GreySheeters Anonymous

An Epiphany

To My People,

"Epiphany" - Webster's dictionary, 1. [religious holiday celebrated on] January 6; 2. "an appearance or a manifestation, especially of a divine being." My epiphany was January 6, 1980 and the "divine being" I saw was myself--a clear food-free self. Abstinence is the Windex on my windshield of life. Thanks to it, I see clearly and can drive myself places that I want to go. Today is my 23rd anniversary.

What's in a number? Grace, footwork, and mainly, more options and more experiences so that I don't feel like anyone can take my abstinence away from me. It's so important and sacred to me, but I want to write a bit about what it means. How did I get here? I do exactly what I did on Day One--I w & m 3 meals a day off the greysheet, nothing in between, call them in to sponsor, go to meetings, follow extra credit spiritual practices. Abstinence is the most important thing in my life.
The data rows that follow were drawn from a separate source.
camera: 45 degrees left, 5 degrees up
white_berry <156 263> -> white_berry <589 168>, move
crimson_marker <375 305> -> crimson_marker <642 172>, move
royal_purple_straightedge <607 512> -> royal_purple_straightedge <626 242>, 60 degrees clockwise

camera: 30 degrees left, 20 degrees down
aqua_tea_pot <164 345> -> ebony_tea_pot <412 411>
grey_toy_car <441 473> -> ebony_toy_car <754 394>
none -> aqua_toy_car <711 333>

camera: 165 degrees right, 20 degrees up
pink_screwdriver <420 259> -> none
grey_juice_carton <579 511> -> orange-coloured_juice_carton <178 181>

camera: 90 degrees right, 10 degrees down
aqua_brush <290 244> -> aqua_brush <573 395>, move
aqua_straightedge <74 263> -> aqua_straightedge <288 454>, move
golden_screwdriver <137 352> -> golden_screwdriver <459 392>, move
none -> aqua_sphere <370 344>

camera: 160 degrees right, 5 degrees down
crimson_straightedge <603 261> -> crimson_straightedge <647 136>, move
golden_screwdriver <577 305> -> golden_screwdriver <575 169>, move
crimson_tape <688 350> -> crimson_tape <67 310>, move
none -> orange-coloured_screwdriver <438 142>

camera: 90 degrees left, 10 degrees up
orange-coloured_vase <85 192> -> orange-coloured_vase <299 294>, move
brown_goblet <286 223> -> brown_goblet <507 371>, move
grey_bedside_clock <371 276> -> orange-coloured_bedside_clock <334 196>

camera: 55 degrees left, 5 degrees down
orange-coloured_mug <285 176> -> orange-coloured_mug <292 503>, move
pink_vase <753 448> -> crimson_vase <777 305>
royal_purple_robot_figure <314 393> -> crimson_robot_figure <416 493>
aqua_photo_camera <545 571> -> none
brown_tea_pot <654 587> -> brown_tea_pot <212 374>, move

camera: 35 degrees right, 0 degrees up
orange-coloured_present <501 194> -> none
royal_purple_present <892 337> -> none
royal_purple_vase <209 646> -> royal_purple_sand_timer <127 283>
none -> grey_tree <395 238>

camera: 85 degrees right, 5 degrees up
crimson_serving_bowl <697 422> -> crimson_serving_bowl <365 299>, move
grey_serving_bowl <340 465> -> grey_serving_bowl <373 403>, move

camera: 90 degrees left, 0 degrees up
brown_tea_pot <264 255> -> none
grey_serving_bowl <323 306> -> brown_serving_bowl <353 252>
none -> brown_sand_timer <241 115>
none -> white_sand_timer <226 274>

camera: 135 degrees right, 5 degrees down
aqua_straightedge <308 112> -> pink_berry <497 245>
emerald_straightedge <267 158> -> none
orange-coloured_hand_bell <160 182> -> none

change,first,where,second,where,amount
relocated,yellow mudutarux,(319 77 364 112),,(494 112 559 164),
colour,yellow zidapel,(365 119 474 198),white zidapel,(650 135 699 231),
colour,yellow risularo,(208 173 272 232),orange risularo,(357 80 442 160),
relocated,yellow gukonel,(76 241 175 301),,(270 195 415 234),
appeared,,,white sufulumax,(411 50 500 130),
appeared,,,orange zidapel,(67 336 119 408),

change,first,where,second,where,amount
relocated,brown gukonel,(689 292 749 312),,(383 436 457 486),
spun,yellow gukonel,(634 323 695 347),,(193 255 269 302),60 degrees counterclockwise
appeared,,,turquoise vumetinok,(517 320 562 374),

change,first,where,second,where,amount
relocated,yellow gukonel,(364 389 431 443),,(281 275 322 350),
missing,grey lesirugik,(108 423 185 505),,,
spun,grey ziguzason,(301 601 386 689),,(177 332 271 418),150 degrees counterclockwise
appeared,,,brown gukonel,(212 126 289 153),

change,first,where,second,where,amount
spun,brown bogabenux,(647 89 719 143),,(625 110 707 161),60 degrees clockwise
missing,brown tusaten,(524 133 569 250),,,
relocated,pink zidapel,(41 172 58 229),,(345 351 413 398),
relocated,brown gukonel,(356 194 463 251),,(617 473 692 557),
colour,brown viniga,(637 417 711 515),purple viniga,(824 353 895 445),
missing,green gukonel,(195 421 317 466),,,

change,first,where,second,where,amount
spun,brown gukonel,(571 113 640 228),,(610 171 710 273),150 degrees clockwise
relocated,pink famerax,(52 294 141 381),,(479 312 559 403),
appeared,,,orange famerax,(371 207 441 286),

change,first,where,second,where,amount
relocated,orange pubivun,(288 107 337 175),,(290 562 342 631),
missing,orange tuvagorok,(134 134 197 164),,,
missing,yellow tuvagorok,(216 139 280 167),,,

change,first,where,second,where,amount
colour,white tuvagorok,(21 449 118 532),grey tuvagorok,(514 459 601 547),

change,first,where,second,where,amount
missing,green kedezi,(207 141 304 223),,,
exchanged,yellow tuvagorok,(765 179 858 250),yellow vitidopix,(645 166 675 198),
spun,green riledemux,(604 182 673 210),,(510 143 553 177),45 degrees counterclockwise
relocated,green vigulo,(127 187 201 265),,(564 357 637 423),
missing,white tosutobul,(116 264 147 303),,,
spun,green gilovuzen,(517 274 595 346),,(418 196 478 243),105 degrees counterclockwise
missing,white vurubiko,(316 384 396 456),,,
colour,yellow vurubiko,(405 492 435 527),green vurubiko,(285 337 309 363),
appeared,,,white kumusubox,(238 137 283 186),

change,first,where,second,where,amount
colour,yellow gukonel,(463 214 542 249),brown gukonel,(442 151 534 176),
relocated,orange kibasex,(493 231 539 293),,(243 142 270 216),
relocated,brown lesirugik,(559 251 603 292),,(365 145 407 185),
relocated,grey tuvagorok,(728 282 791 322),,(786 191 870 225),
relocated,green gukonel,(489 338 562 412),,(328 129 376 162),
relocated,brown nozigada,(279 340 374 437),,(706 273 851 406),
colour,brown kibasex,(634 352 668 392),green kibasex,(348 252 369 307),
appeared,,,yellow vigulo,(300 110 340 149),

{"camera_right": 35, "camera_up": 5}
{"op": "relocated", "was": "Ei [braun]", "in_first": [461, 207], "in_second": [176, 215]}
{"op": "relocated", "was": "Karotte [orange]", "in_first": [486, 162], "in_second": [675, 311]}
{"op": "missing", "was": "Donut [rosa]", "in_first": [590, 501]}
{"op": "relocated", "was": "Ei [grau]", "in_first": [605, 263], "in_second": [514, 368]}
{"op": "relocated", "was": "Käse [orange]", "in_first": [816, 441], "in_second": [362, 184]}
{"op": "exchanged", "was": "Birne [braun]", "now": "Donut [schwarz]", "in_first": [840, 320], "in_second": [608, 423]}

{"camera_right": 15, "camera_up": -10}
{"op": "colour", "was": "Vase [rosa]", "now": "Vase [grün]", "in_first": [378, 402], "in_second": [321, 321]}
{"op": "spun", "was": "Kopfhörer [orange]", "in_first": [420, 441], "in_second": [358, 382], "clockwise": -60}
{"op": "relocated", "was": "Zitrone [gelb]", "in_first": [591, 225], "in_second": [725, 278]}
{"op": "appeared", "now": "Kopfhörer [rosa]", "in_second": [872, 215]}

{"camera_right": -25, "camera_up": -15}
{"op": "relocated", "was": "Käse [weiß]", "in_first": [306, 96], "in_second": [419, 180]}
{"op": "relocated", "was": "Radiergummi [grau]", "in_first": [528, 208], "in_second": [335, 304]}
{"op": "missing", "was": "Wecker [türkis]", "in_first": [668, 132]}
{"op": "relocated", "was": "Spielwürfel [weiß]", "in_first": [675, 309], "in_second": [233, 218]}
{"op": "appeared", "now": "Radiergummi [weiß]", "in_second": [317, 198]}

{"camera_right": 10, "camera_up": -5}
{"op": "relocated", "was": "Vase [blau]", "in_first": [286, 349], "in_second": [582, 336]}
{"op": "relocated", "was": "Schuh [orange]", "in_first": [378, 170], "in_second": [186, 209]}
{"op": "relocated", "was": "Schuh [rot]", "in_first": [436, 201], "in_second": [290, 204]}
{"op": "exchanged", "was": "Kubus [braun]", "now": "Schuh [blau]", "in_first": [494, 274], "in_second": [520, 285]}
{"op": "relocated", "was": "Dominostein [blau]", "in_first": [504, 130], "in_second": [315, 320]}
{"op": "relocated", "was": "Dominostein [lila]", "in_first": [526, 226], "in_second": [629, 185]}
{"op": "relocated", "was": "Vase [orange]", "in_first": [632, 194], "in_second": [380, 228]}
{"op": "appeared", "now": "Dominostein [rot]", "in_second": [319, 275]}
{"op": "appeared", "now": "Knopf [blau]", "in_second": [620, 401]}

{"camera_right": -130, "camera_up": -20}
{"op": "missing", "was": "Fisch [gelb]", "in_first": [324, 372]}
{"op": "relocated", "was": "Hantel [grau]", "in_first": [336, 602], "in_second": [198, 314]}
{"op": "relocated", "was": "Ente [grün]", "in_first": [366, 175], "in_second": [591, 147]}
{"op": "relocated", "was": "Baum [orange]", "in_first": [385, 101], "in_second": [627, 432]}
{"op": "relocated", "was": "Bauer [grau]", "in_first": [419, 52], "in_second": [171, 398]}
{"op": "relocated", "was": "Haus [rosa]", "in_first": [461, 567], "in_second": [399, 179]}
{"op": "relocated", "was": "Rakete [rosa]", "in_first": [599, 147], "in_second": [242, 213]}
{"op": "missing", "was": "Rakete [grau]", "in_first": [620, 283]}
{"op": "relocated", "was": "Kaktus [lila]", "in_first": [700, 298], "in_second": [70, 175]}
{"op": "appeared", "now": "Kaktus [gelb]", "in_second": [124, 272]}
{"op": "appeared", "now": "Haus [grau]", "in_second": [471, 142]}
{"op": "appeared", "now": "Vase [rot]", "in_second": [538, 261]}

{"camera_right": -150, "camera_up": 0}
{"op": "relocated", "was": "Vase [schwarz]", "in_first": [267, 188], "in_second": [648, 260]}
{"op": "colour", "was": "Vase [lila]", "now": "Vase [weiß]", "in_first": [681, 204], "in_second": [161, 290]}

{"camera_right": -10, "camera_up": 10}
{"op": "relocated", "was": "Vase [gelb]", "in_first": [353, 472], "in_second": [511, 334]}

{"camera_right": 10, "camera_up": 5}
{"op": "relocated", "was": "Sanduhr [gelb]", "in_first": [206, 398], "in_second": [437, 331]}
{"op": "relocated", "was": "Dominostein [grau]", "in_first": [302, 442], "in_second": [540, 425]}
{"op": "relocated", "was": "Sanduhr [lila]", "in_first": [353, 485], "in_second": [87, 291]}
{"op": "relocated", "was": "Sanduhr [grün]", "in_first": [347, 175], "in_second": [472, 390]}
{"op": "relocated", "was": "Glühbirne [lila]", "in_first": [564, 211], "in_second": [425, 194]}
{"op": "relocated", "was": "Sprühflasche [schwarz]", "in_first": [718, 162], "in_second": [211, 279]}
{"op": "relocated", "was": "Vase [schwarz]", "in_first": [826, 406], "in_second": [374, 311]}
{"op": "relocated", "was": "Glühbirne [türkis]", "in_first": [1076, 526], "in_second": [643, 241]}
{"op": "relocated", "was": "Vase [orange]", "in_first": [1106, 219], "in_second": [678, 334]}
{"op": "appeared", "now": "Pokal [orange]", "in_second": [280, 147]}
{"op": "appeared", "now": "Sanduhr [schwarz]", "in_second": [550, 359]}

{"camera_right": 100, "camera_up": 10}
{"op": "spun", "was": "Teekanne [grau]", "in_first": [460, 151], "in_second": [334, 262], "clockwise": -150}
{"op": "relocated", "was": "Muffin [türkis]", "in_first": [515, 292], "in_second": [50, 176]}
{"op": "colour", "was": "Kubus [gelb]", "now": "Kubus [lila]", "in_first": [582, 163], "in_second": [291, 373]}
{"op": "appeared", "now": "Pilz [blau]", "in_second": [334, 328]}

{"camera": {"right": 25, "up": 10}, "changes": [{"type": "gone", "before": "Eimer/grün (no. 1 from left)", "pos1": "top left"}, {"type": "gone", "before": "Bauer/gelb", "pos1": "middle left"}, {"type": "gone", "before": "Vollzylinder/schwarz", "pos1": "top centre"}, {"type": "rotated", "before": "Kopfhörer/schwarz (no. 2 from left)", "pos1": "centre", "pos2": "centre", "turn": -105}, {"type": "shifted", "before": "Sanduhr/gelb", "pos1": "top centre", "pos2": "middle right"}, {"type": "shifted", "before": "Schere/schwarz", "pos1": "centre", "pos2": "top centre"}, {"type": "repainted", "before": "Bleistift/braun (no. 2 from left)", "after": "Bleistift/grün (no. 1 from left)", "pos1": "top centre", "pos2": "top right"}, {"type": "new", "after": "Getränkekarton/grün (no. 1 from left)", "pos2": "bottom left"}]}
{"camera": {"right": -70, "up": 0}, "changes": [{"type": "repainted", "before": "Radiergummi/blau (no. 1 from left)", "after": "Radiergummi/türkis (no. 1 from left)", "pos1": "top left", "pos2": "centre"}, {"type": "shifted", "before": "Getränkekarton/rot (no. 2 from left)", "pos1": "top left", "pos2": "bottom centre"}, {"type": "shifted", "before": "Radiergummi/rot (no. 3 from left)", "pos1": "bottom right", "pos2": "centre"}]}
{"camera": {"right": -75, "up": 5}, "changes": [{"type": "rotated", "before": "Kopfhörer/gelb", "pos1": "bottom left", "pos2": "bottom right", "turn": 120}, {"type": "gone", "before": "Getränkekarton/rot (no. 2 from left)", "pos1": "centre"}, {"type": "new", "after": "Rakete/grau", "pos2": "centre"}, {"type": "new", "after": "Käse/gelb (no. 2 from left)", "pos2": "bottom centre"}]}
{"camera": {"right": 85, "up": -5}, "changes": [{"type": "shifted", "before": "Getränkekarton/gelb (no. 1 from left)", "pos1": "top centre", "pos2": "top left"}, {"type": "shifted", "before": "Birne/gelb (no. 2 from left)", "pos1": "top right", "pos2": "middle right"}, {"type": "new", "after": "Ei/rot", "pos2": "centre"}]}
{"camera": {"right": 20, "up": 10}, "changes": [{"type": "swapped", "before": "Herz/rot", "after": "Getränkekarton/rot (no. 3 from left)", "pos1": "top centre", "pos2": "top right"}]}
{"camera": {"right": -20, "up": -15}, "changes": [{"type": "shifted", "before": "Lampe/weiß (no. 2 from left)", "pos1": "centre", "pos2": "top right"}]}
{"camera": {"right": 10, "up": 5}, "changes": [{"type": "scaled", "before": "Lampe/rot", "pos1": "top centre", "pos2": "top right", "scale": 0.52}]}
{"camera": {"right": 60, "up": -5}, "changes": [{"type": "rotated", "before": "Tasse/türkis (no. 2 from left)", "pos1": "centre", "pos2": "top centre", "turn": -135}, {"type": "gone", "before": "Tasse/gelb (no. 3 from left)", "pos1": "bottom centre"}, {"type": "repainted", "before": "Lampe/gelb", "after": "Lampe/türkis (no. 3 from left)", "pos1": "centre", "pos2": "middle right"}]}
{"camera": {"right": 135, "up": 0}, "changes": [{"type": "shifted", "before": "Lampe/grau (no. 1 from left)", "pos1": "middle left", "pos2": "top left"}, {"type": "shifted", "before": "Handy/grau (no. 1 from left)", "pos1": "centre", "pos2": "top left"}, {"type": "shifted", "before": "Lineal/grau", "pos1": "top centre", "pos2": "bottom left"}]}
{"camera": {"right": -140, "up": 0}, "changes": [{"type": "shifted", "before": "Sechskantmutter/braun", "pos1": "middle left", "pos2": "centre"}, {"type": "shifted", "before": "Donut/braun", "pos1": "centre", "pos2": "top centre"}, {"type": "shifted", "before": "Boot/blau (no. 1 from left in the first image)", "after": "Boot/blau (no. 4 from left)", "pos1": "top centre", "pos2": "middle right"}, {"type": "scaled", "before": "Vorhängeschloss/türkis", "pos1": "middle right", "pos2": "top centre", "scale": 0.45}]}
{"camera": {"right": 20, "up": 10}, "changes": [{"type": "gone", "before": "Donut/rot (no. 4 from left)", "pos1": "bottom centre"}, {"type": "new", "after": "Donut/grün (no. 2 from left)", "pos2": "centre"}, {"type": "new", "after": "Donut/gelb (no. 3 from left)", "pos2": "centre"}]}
Two nights ago, I dreamed I was qualifying and was sobbing with gratitude about what food meant for me today: "Pleasure and nutrition! Pleasure and nutrition! Imagine! For someone like me! Free at least! Free at last!!"

Food no longer means: a huge instatiable craving, a 50 lb. yo-yo for 20 years, shame, failure, diets, starving, hangovers, rewards, self consciousness in groups, foggy thinking at work, a love-subsitute, a career-substitute, confusion, hell, lack of a center, lack or priorities that I could stick to, and being out of focus physically, emotionally, intellectually and spiritually. I don't live like that today. I have everything I need, and most of it is inside stuff.

I W & M'd the meals, yes, but it's a WE program and I want everyone in my home meetings in Cambridge, on the greynet, on the phone meetings, and anyone else who also does this odd and amazingly "worth it" spiritual discipline to pat themselves on the back.

After 23 years, I can say that nothing else matters (as much). It is the one thing I am proudest of in my life. I took it easy and when I was ready, HP threw various experiences my way and I didn't eat. Plenty of people get by on denial about their eating, but my first g.s, meeting ruined my denial with truth. If I can get it, anyone can. Anyone who does the drill will reap the rewards. It's not a program of shame or comparison or aerie fairie intellectualized spirituality. It's about action, attitude, honesty, and having food restored as a pleasure and nutrition!!!

Why me? Many many have stepped off the elevator, either on the bottom ("I can't do it; it's too hard and I'm too hopeless!") or the top ("I'm better now. I can handle it. I can always get back on.") The first excuse is reverse egotism (worse than everyone else) and the latter is the scariest one, and one I have heard recently. Too many people have tried to come back and testified that it's easier to STAY abstinent than to get it again. I believe them. Why gamble, I say?

I get much more than I put in, in terms of sanity, clarity, and joy. I am amazed and grateful to still be here.